Hicchan menangis tersedu-sedu. Cuaca di luar juga membuat suasana menjadi menakutkan. Hujan badai ditambah petir begitu menyeramkan.

"Hiks ... Alfa jahat! Dia tidak menolongku saat kesusahan seperti ini!"

Gadis bersurai biru panjang memukul dinding pelan menumpahkan rasa kekesalan. Dulu dia merupakan sosok gadis yang tidak peduli dengan sekitarnya.

Dunia drama dan akting membuat Hicchan fokus terjerumus ke dalam sana. Setiap hari tanpa henti selalu berlatih dan berlatih.

Setelah kehadiran Alfa, pertama kali mereka bertemu saat tidak sengaja di SMP dulu. Mereka sekelas dan mengambil eskul yang sama.

"Hiks ... kau dulu yang merubah diriku menjadi peduli kepada siapapun bahkan orang tidak kukenali, tapi ... di saat aku membutuhkanmu kau tidak peduli kepadaku.

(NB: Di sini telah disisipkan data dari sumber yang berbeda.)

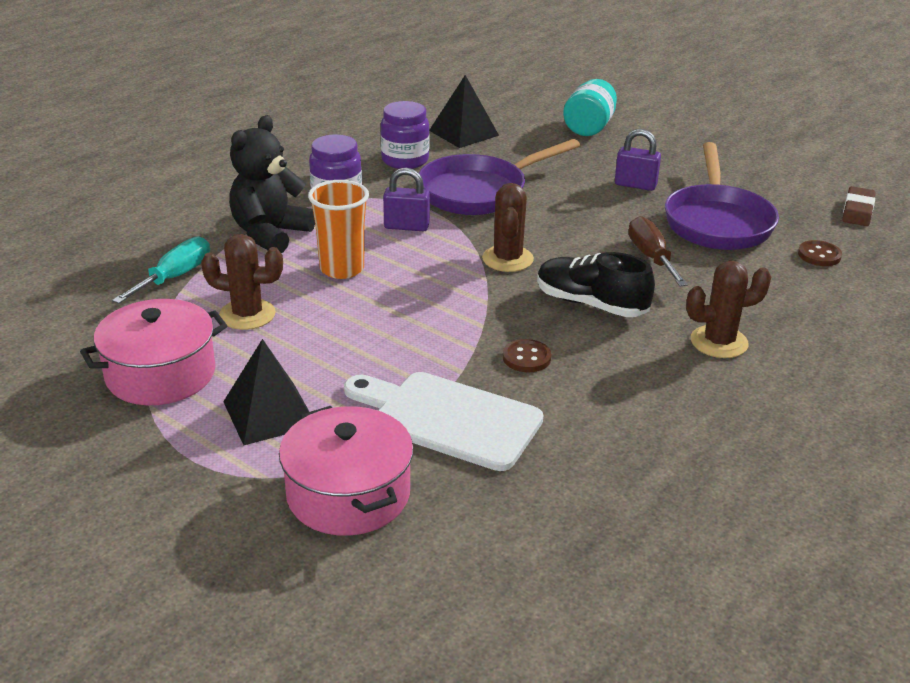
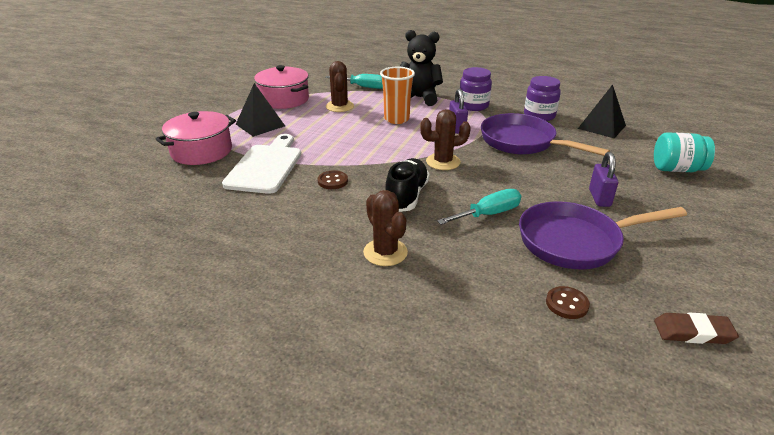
camera: 75 degrees right, 0 degrees up
(651, 257) = (488, 214): brown screwdriver -> turquoise screwdriver

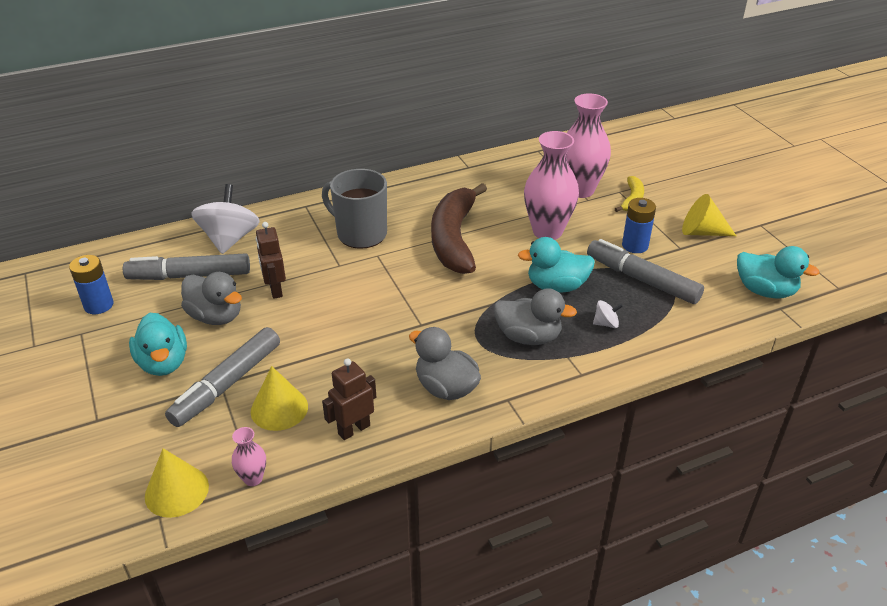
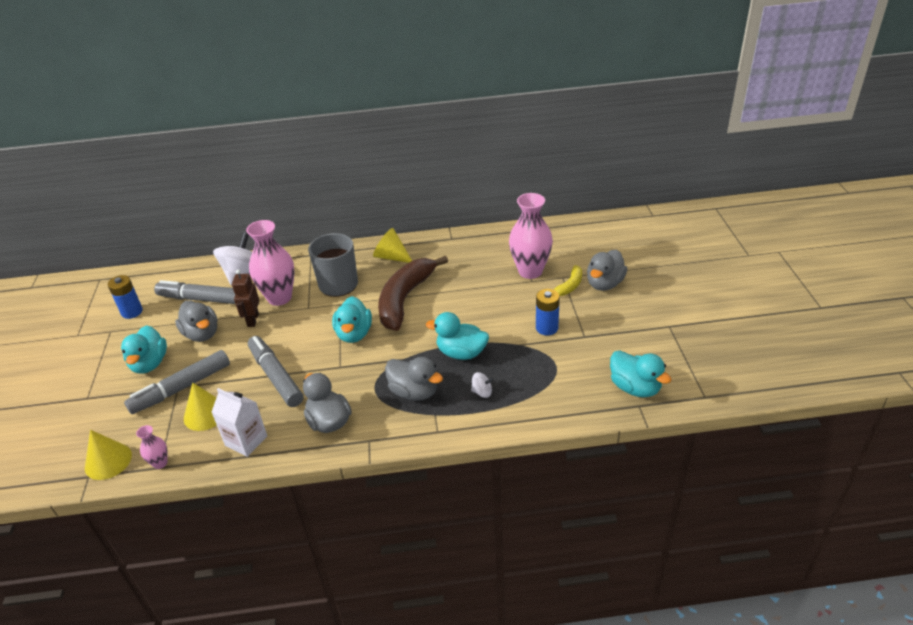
camera: 20 degrees right, 0 degrees up
(354, 429) = (246, 441): brown robot -> white carton
(416, 285) = (354, 334): none -> turquoise duck
(547, 231) = (482, 304): pink vase -> pink vase (279, 298)
(642, 279) = (534, 359): grey marker -> grey marker (276, 376)
(668, 192) = (604, 284): none -> grey duck
(702, 232) = (612, 325): yellow cone -> yellow cone (391, 257)

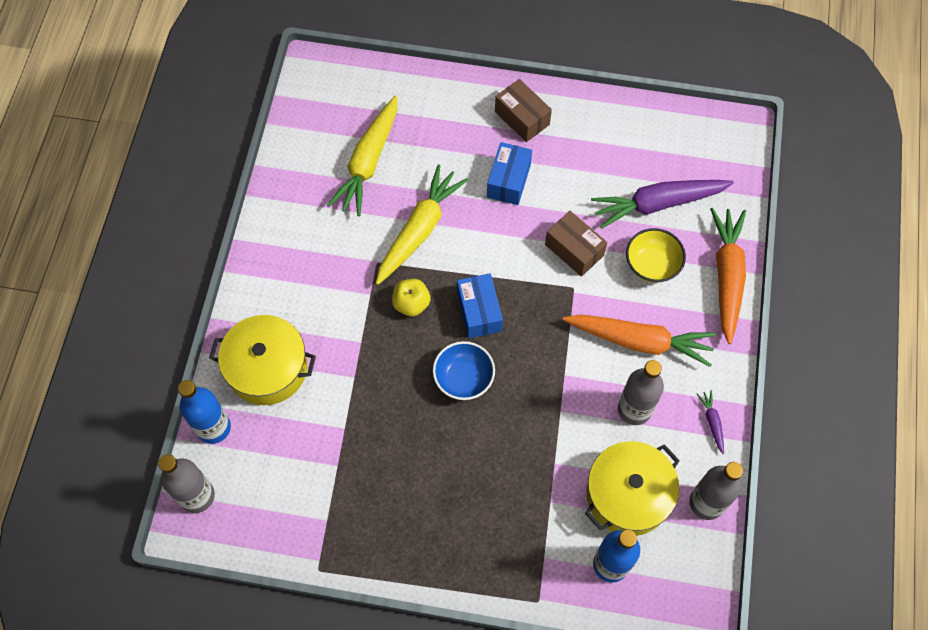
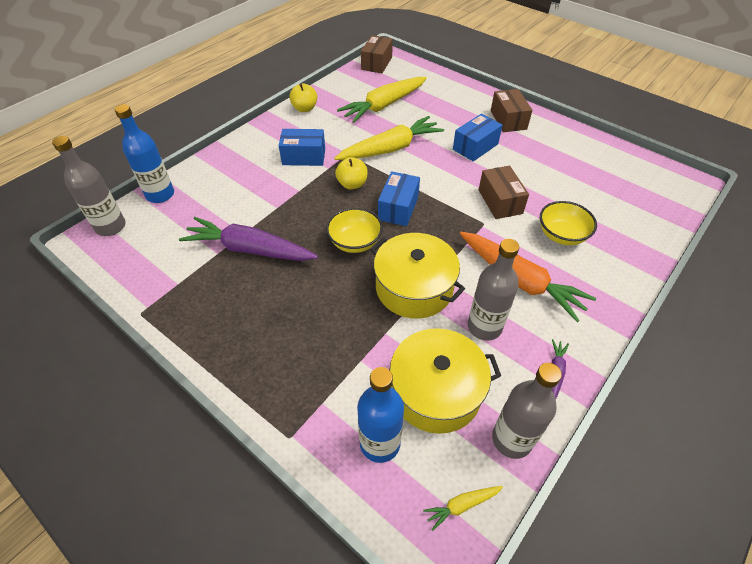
camera: 30 degrees right, 15 degrees down
(267, 368) = (225, 178): yellow pot -> yellow pot (414, 288)
(277, 213) = (304, 108): none -> yellow apple
(310, 87) = (376, 63): none -> brown box
(331, 291) = (304, 157): none -> blue box
(463, 378) = (355, 242): blue bowl -> yellow bowl
(658, 204) = (589, 201): purple carrot -> purple carrot (250, 249)
(697, 576) = (462, 505): none -> yellow carrot
(726, 277) = (628, 269): orange carrot -> none

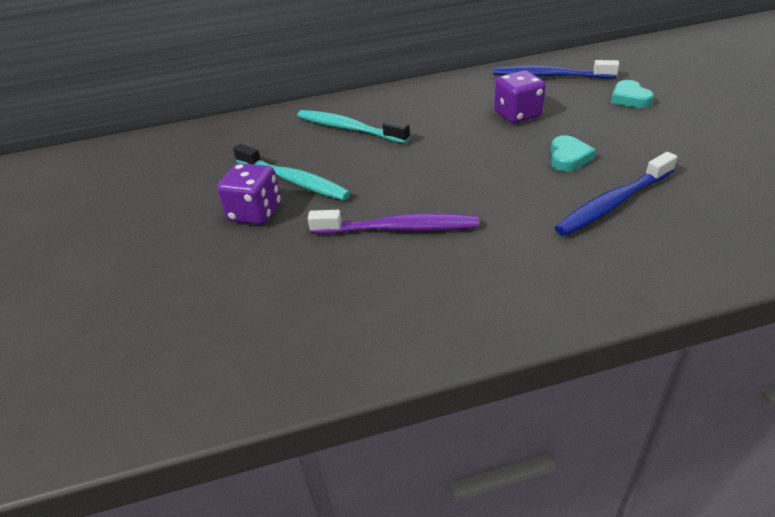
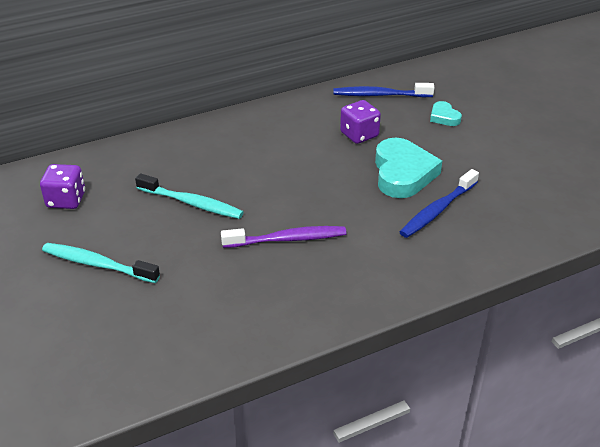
camera: 15 degrees left, 0 degrees up
(255, 213) = (171, 233): purple dice -> purple dice (66, 200)
(349, 128) = (222, 152): turquoise toothbrush -> turquoise toothbrush (98, 264)
(568, 158) = (403, 173): turquoise heart -> turquoise heart, size x2.02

Alfa jahat! Aku benci kamu! Aku tidak peduli lagi padamu!"

Suara isi hati Hicchan sudah ia curahkan. Rasa ketidapedulian perlahan menyelimuti hati Hicchan. Seringai tipis yang selama ini ia hilangkan, akhirnya menampakan diri lagi.

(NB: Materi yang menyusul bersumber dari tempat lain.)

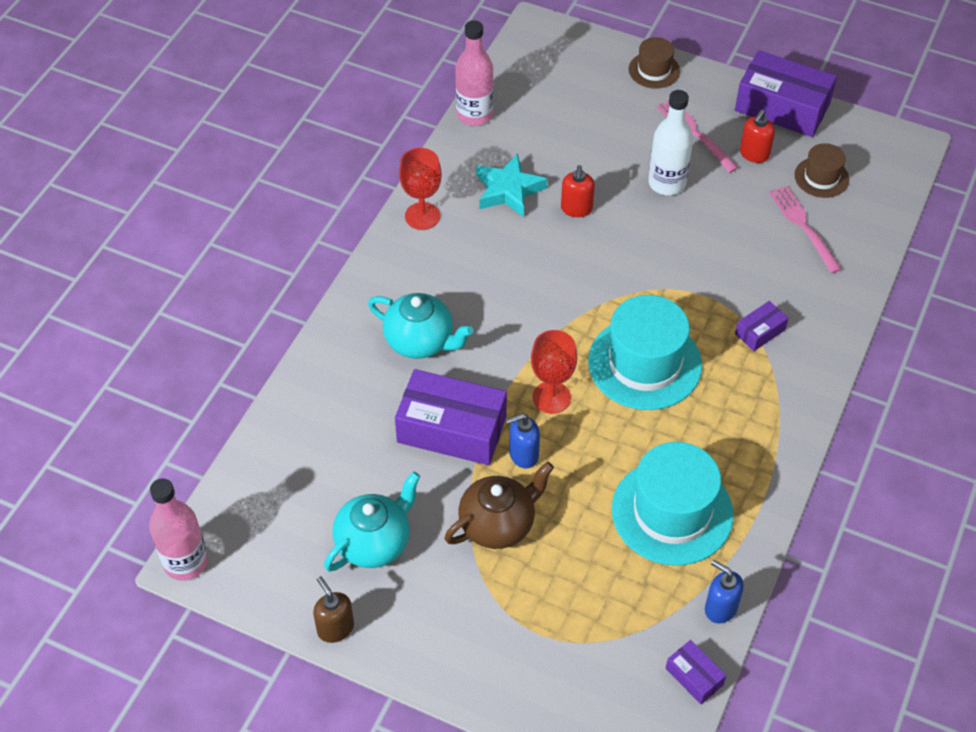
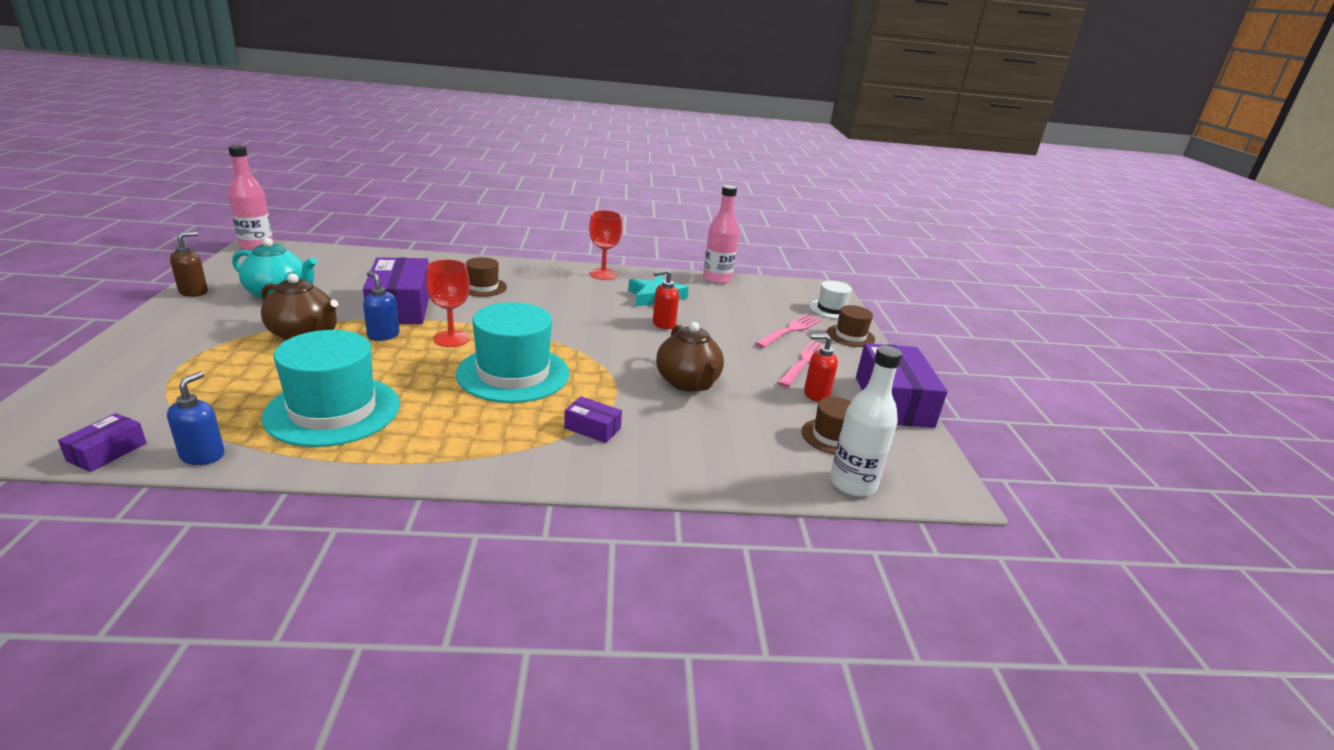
camera: 60 degrees right, 25 degrees down
(420, 341) = (483, 287): turquoise teapot -> brown hat
(589, 53) = (831, 309): none -> white hat
(667, 183) = (732, 357): white bottle -> white bottle (852, 484)
(705, 237) = (688, 383): none -> brown teapot
(803, 226) = (755, 435): pink fork -> pink fork (790, 330)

"Aku selama ini bodoh telah mempercayai Alfa! Aku tidak akan percaya dan peduli kepada siapapun!"

Aura kegelapan sudah hampir menyelimuti hati Hicchan. Perlahan gadis itu berdiri dan tiba-tiba pintu terbuka lebar.

Nampaklah sosok misterius berdiri di hadapannya. Sosok itu mengulurkan tangan kiri dan disambut dengan mudahnya oleh Hicchan.

"Aku percaya bahwa dirimu akan kembali seperti dulu. Mari semua sudah menunggumu," ucap seseoang misterius sekligus mengajak diri Hicchan.

"Baik, Master."

Hicchan menyeringai tipis. Surai rambut biru panjang berkibar terkena hembusan angin. Keduanya pun pergi meninggalkan ruangan menuju ke salah satu tempat.

Kemanakah mereka pergi??

Siapakah sosok misterius itu??

🌺🌺🌺🌺🌺

Andin dan Nomor Satu masih menunjukan aksi mereka. Berpindah tempat dari lorong lantai dua menuju area tangga.

"Ayo kerahkan semua kekuatanmu!" seru Nomor Satu.

Andin mengelap noda darah di bibir. Dia tersenyum tipis melihat lawannya mulai menghargai dirinya.

"Tentu saja!"

Nomor Satu mengeluarkan sebuah cambuk dari saku celana. Ia menghentakan cambuk ke lantai dan suaranya begitu menyakitkan gendang telinga.

Ctarr!!

Ctarr!!!

Andin memilih menjaga jarak beberapa langkah kaki. Kemampuan serangan jarak dekat dirinya akan sulit untuk menghadapi cambuk itu.

"Aku harus membuat rencana secepatnya," gumam Andin.

Ctarr!!!

Ctarrr!!!

"Hahaha ... ini cukup menyenangkan sekali."

Nomor Satu tertawa puas seperti orang tak waras. Dia mengayunkan cambuk ke kanan kiri mengikuti irama.

Andin berusaha menghindarinya, tetapi kecepatan Nomor Satu membuat ia cukup kewalahan. "Sial!"

"Hahaha ...." Nomor Satu terlihat sangat angkuh.

Simbol hewan Singa Kuning di punggung belakang Nomor Satu terus memancarkan sinar. Kekuatan sepenuhnya telah dikerahkan olehnya.

Bagaimanakah nasip Andin??

Apakah dia berhasil memenangkan pertarungan atau diambang kematian??